Toplumlarımızda, özgün, derinlikli, bağımsız entelektüel/akademik çalışmalar yapılamadığı için, bu küstah, kibirli ve saygısız tarihe cevap veremiyor, entelektüel terörizmle mücadele edemiyoruz. Entelektüel terörizme gereği gibi cevap veremediğimiz için, zihinsel bir bunalım yaşıyor; bu bunalım sebebiyle de sağcı-milliyetçi-statükocu-muhafazakâr bir retoriğin himayesine sığınıyor; burada toplumumuz için, kültürümüz için gelecek arıyoruz. İslami anlamda etkili bir fikir sistemi inşa etmiş olsaydık, bütün bu rencide edici savrulmalar yaşanmayacaktı.

 

UYGARLIK BUNALIMI İLE KARŞI KARŞIYAYIZ

 

Kendisini bir parçaya hapseden her fanatizm, bütüne yabancıdır, bütüne nüfuz edemez ve bütün hakkında konuşamaz.
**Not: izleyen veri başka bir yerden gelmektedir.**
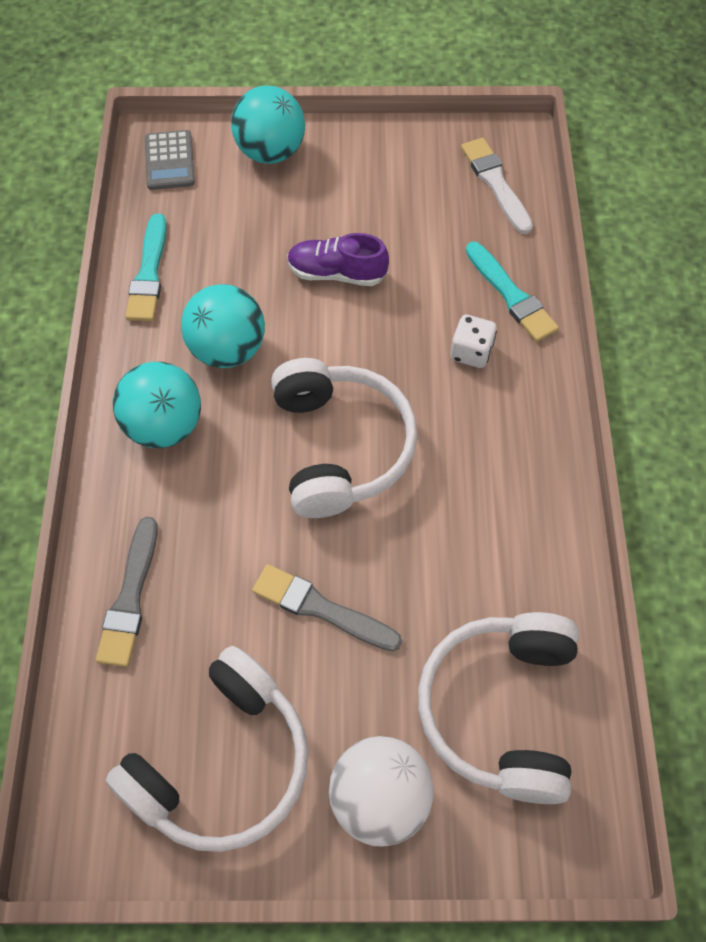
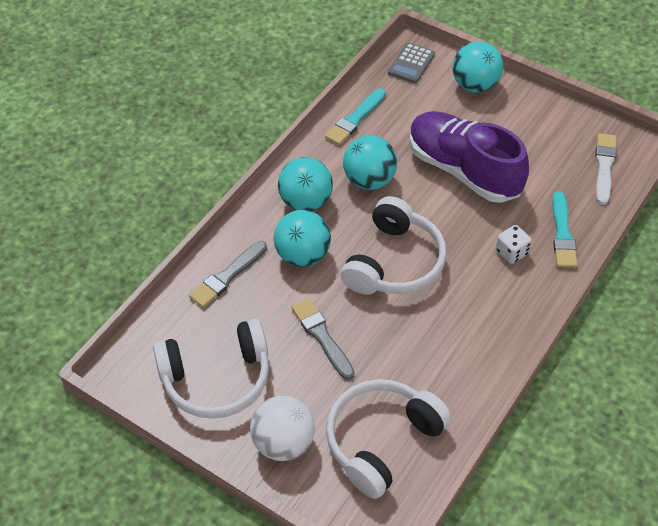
camera: 35 degrees right, 10 degrees down
(214, 505) = (303, 255): none -> turquoise ball
(337, 273) = (463, 170): purple shoe -> purple shoe, size x1.97

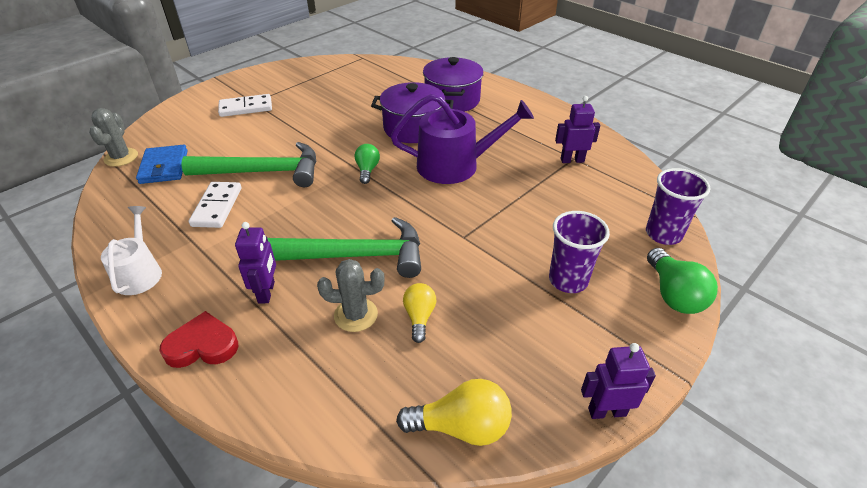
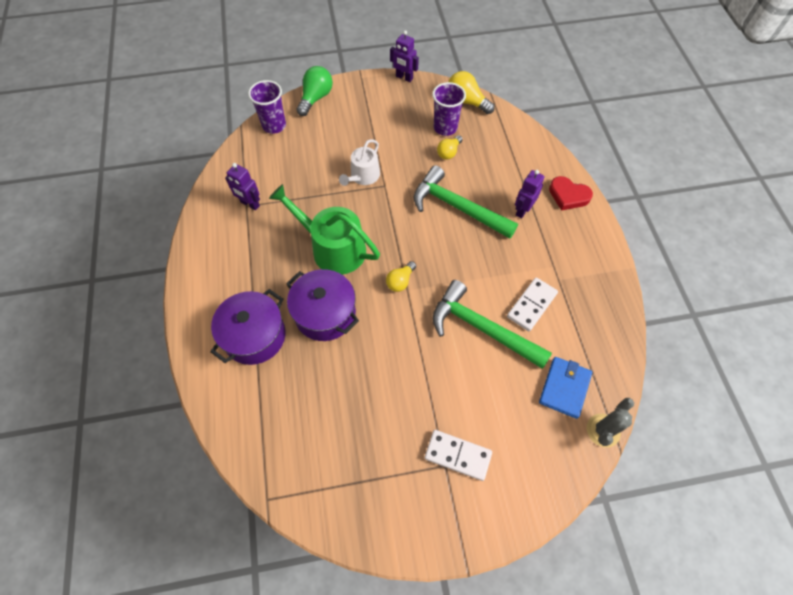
camera: 145 degrees left, 20 degrees up
(139, 273) = (598, 268): white watering can -> white watering can (363, 176)
(356, 315) = (480, 171): grey cactus -> none
(367, 170) = (400, 281): green light bulb -> yellow light bulb
(455, 165) = (333, 248): purple watering can -> green watering can
(568, 280) = (356, 130): purple cup -> purple cup (445, 128)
Öteki’ni anlamaya, tanımaya çalışmamak, fanatizme işaret eder. Her fanatizm önce gerçeği maskelemeye çalışır ve sonra kendi yorumunu asıl gerçeğin yerine koyar. Her fanatizm, aynı zamanda ahlaki bir bunalımla da ilgilidir. Günümüzde çok yaygın hale gelen, ideolojik-ırkçı-Avrupamerkezci fanatizm, aynı zamanda büyük bir uygarlık bunalımıyla da karşı karşıya bulunduğumuzu gösterir. İndirgemeci ve şeyleştirici her yaklaşım, insani alanın dışında bir yerlerde bulunduğumuzun kanıtıdır.

 

Hıristiyanlığın tarihi boyunca İslam’a karşı kin ve nefret duyguları taşıdığı bilinen bir gerçektir. Hıristiyan siyasi kurumlar, Müslümanların aşağılanmalarını ve köleleştirilmelerini telkin ettiler. Hz. İsa’nın barışçı mesajı ile kurumsal Hıristiyanlığın şiddet içeren tavrı arasında derin uçurumlar vardır. 19. yüzyıl sömürgeciliği, bugünün dünyasında etkisini yeni ambalajlarla, askeri güç gösterileriyle, her tür akılsız ve ahlaksız saldırıyı meşrulaştıran ırkçı fanatizmle sürdürüyor. Bu sömürgeciliğin, Protestan, Katolik, Yahudi referanslarını sentezlediği yeni bir biçimle karşı karşıya bulunuyoruz. İslam ve Müslümanlar bu senteze yönelik bir tehdit olarak algılanıyor. Bu sentezin bağlı bulunduğu siyasal ve ekonomik model, mitolojikleştirilmek suretiyle bütün toplumlara dayatılıyor.